第8話「魔法の実験」
レオナと出会ってから一週間後、凛は新しい挑戦を始めていた。
メルには数日前、閉店後に味覚魔法のことを打ち明けてある。彼女は誰にも言わないと指切りしてくれた。
「リンさん、今日も新しいスイーツの試作ですか?」
メルが興味深そうに厨房を覗き込んできた。ここ数日、凛は閉店後の時間を使って、様々な新作スイーツの開発に取り組んでいたのだ。
「ええ。レオナさんとの約束もあるし、それに……」
凛は手を止めて考えた。
「味覚魔法をもっと効果的に使えるようになりたいの」
これまで凛の味覚魔法は、既存の料理を「より美味しく」する程度の効果しかなかった。でも、レオナのような本格的な菓子職人と出会ったことで、もっと創造的な使い方があるのではないかと考えるようになっていた。
「でも、魔法の実験って危険じゃないんですか?」
「大丈夫よ。味覚魔法は戦闘用じゃないから、暴走しても大したことにはならないと思うの」
凛は楽観的に答えたが、実際のところ味覚魔法の限界については、まだよく分かっていなかった。女神様からもらった能力だが、詳しい説明はなかったのだ。
今夜試そうとしているのは、単純に既存の味を強化するのではなく、全く新しい味を創造することだった。
「たとえば、チョコレートとバニラとイチゴの味が同時に楽しめるケーキとか」
「それって、普通に材料を混ぜれば作れるんじゃないですか?」
「そうじゃないの。一口食べると最初はチョコレート、次にバニラ、最後にイチゴの味に変化していくような、時間差で楽しめるケーキを作りたいの」
メルは目を丸くした。
「そんなこと、できるんですか?」
「わからないけど、やってみる価値はあると思うの」
凛は基本となるスポンジケーキを焼き上げた。材料は普通のバニラケーキと同じだが、ここからが実験の本番だった。
「魔法をかけるときに、具体的な味の変化をイメージしてみるのね」
凛はケーキに手をかざして集中した。

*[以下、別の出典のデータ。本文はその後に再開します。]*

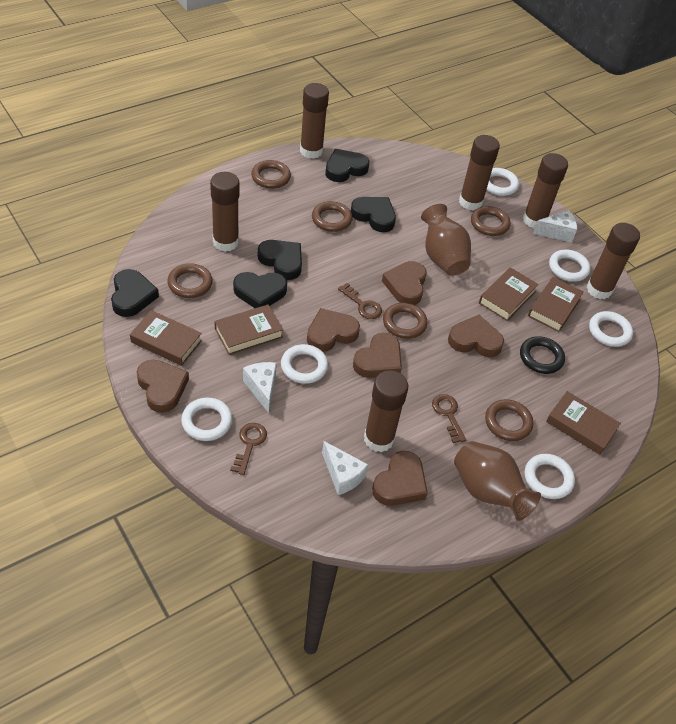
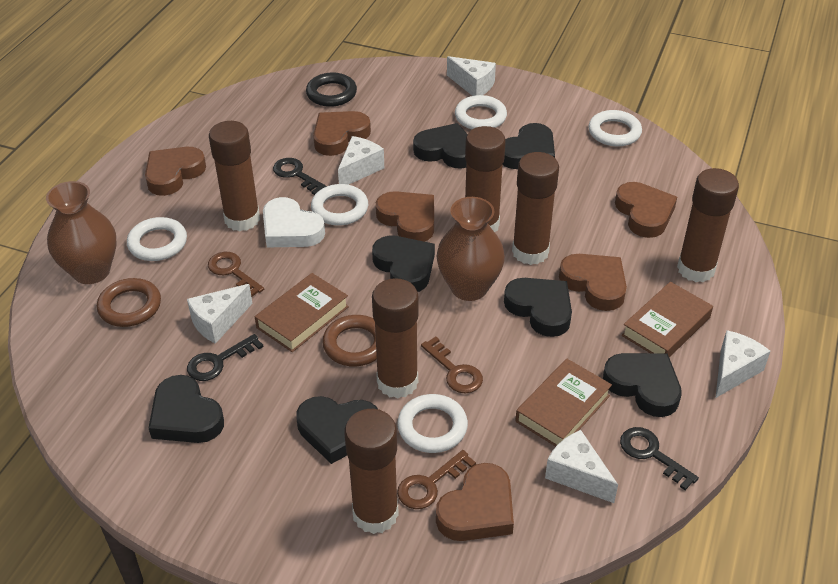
black heart: 5 -> 7
black key: 0 -> 3
brown book: 5 -> 3
brown ring: 6 -> 2
white cheese: 3 -> 5
white heart: 0 -> 1
white ring: 6 -> 5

いつものように「美味しくなれ」と願うのではなく、もっと具体的で複雑な魔法をかけようとした。
『最初はリッチなチョコレートの味、五秒後にクリーミーなバニラ、最後に爽やかなイチゴの余韻』
魔法を発動させると、ケーキからこれまでとは違う、複雑で豊かな香りが立ち上った。
「わあ……すごい香りです」
メルが驚いた。確かに、チョコレート、バニラ、イチゴの三つの香りが絶妙に混じり合っている。
「成功したかも」
凛は期待を込めてケーキを一口食べた。
最初に口の中に広がったのは、確かに濃厚なチョコレートの味だった。それが徐々にまろやかなバニラの味に変化していき、最後にふわりとイチゴの甘酸っぱい風味が残った。
「信じられない……本当にできてる」
「どんな味ですか?」
メルが期待に満ちた表情で尋ねた。
「実際に食べてみて」
メルがケーキを一口食べると、その表情がみるみる変わっていった。
「すごい! 本当に味が変化してます! 最初はチョコレートだったのに、今はバニラの味がして……あ、イチゴになった!」
二人は興奮した。これまでの味覚魔法とは全く次元の違う効果だった。
「でも、これってどういう原理なんでしょう?」
メルの疑問に、凛も首をかしげた。
「正直なところ、よくわからないの。でも、魔法というより、味覚や嗅覚に働きかけて、感じ方を変化させているのかもしれない」
実験は成功したが、凛には一つ心配なことがあった。こんな複雑な魔法を使って、体に負担はないのだろうか。
その不安は、翌日の昼間に現実となった。
「リンさん、大丈夫ですか?」
メルが心配そうに声をかけてきた。確かに凛は朝からふらつきを感じていた。いつもより魔力を大量に使ったせいかもしれない。
「ちょっと疲れてるだけよ。心配しないで」
でも、午後になってもふらつきは収まらず、むしろ悪化していた。コーヒーを淹れている時も、手が震えて危険な状況だった。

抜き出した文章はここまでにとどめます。